致知出版社 一日一話 読めば心が熱くなる・・ 第二弾 30 「本当の悲しみは涙が出ない」

塩見 志満子 のらねこ学かん代表

 私はそれまで長く、教師として子供たちに人権教育を行ってきました。いじめはいけない、差別はいけないと。だけど、ひとたび学校を出て家庭の主婦に戻ったとたんに対岸の火事でした。自分がその身になれないんです。「これではいけない。養護学校に通う、あの子らに本気で学ばなんだら、きっと一生後悔するだろう」と痛烈に思いましたね。教員になりたい人はいっぱいいます。だけど、この子らの将来を支える人がいない。この子らには卒業しても「おめでとう」と言ってあげられない。次に行く所がないわけですから。私はこの子らと一緒に生活できる人になろうと思いました。それで五十七歳の時、教員を辞めて、知的障害者のための通所施設「のらねこ学かん」を立ち上げる決意をしたんです。

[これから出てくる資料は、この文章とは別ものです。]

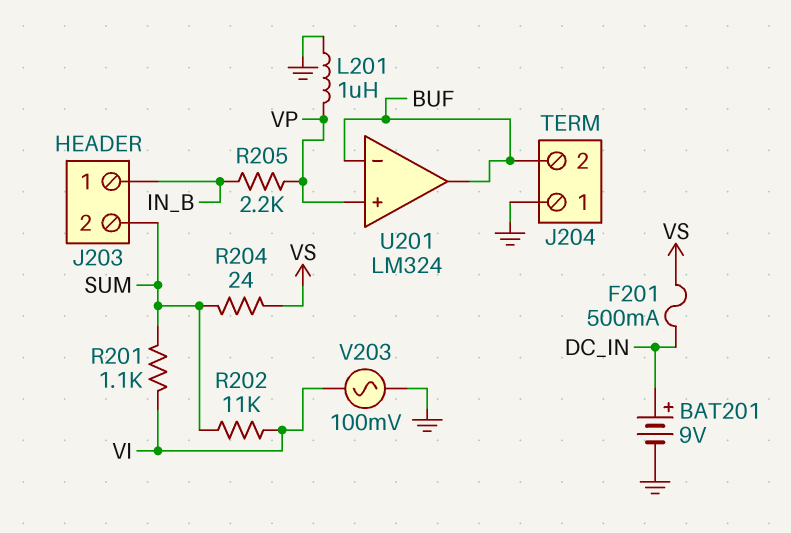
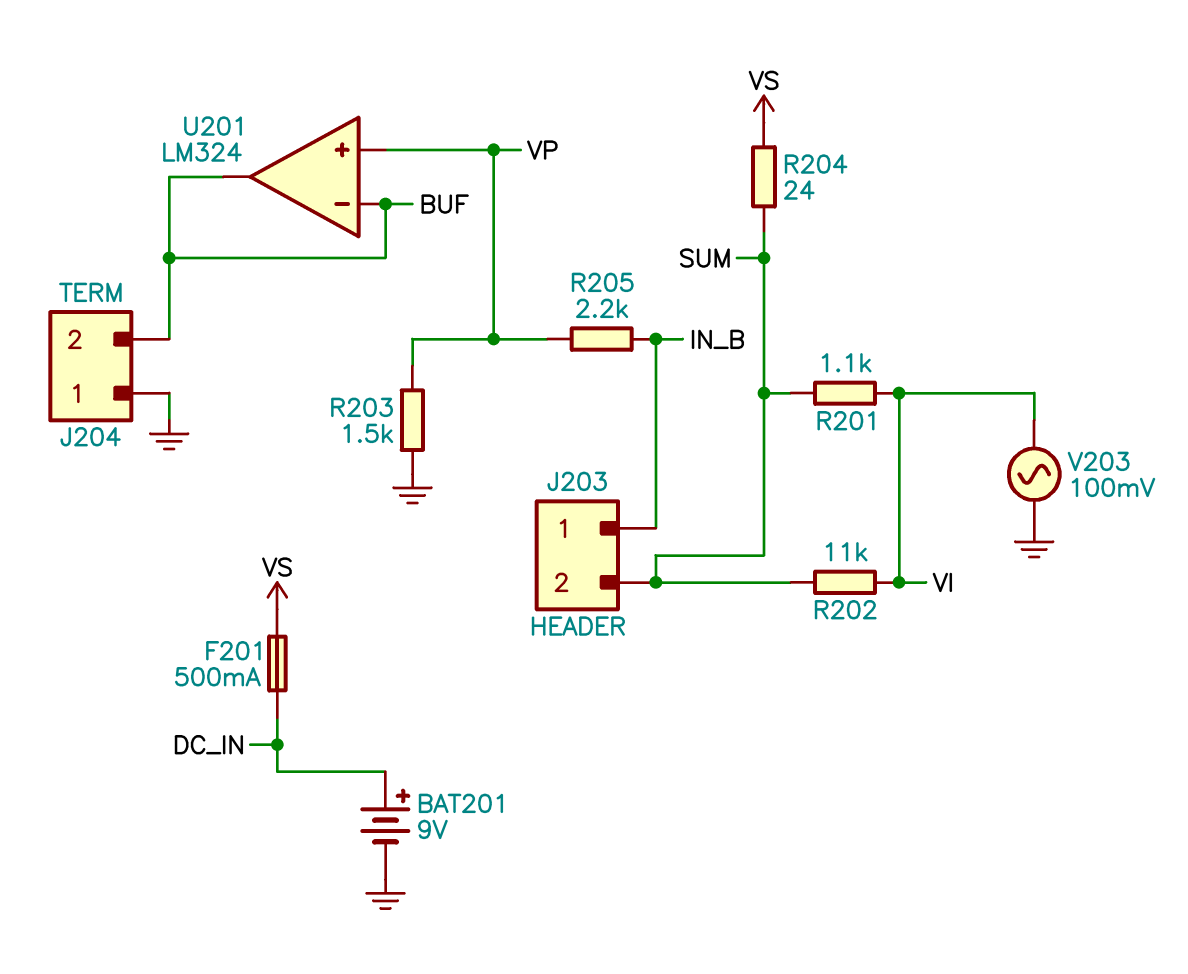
L201: 1uH (GND, VP) -> none
R203: none -> 1.5k (GND, VP)

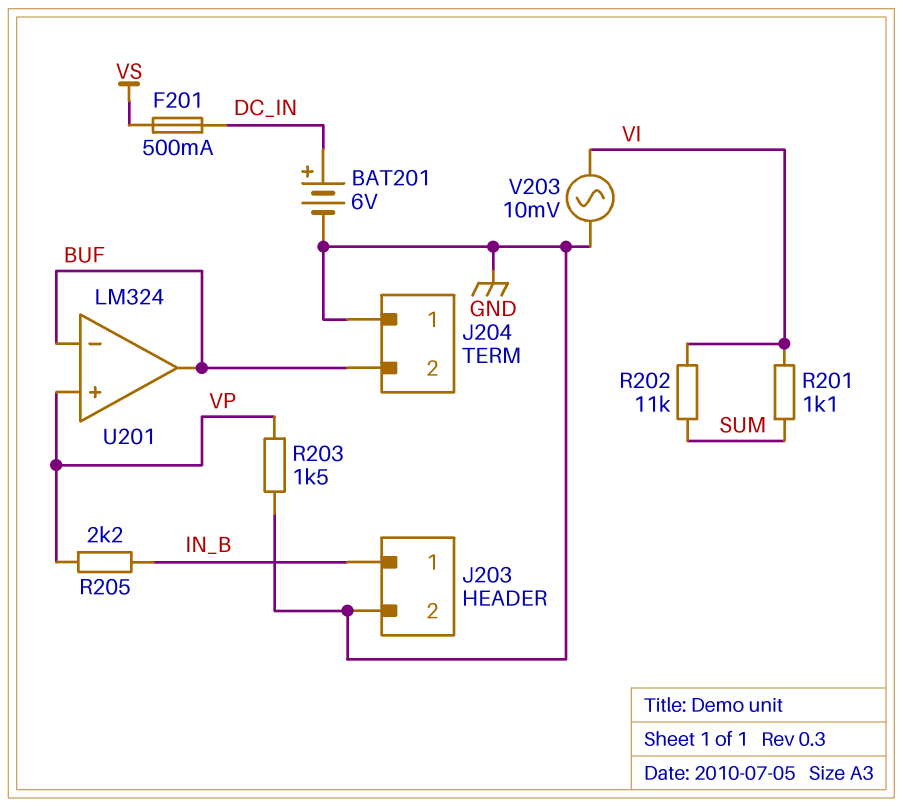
BAT201: 9V (plus DC_IN, minus GND) -> 6V (plus DC_IN, minus GND)
J203 pin 2: SUM -> GND
R204: 24 (SUM, VS) -> none
V203: AC 100mV (GND, VI) -> AC 10mV (GND, VI)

 主人も納得してくれました。主人は跡継ぎと思っていた男の子二人を病気と事故で失ったショックから一時、重度のうつ病を患っていましたが、六十歳の定年まで見事に教員を勤め上げましたよ。でも、その主人も六十二歳の時に亡くなってしまうんです。国道を挟んだところにある畑に草刈に行く途中、ニトントラックにはねられたんですね。近くの人が私を呼びに来てくれて、救急病院に行った時は、もう顔に白い布が掛けられていた。

 本等の悲しみは涙が出ないというのはそのとおりですね。主人が横たわっている座敷で天井を見ながら一日中ボーットしていました。そうしていたら若い男の人が訪ねてきたんです。
トラックの運転手さんでした「僕が事故の相手です。許してくださいなんて言えません。殺されても仕方ありません。どうか奥さんのいいようにしてくだしさい」と土間に土下座しましてね。

 二男が死んだとき、人を赦すということを主人は教えてくれました。世界で一番憎たらしいその人が玄関に土下座した時、私がなんであんなことを言ったのか、自分でもわかりません。だけど私の口からこういう言葉が出たんです。
「あなただけが悪いんじゃないの。車と人が喧嘩をしたら車が勝つに決まってます。あなたは若いから、主人の分まで生きて幸せになってくださいよ。私が警察に嘆願書を出すから、どうかそうしてくださいね」
 その人は「そんな優しいことを言うてもろうたら、僕は生きられん」と大声をあげて泣きました。「でもね。あなたを訴えてお金をもろうても死んだ者は帰らない。死んだ者が返らないんだったら、生きているものが精いっぱい生きるしかない。私はあなたを赦すことからしか次の一歩が踏み出せないのだから、職場に復帰して幸せになってください」。そういって赦したんですけどね。「お前の良識はおかしい」「それじゃ死んだ者は浮かばれん」と散々詰め寄られました。その時、私は一人、親戚と闘いながら心の中で主人に静かに語りかけていたんです。「お父さん、これでよかったよね」って。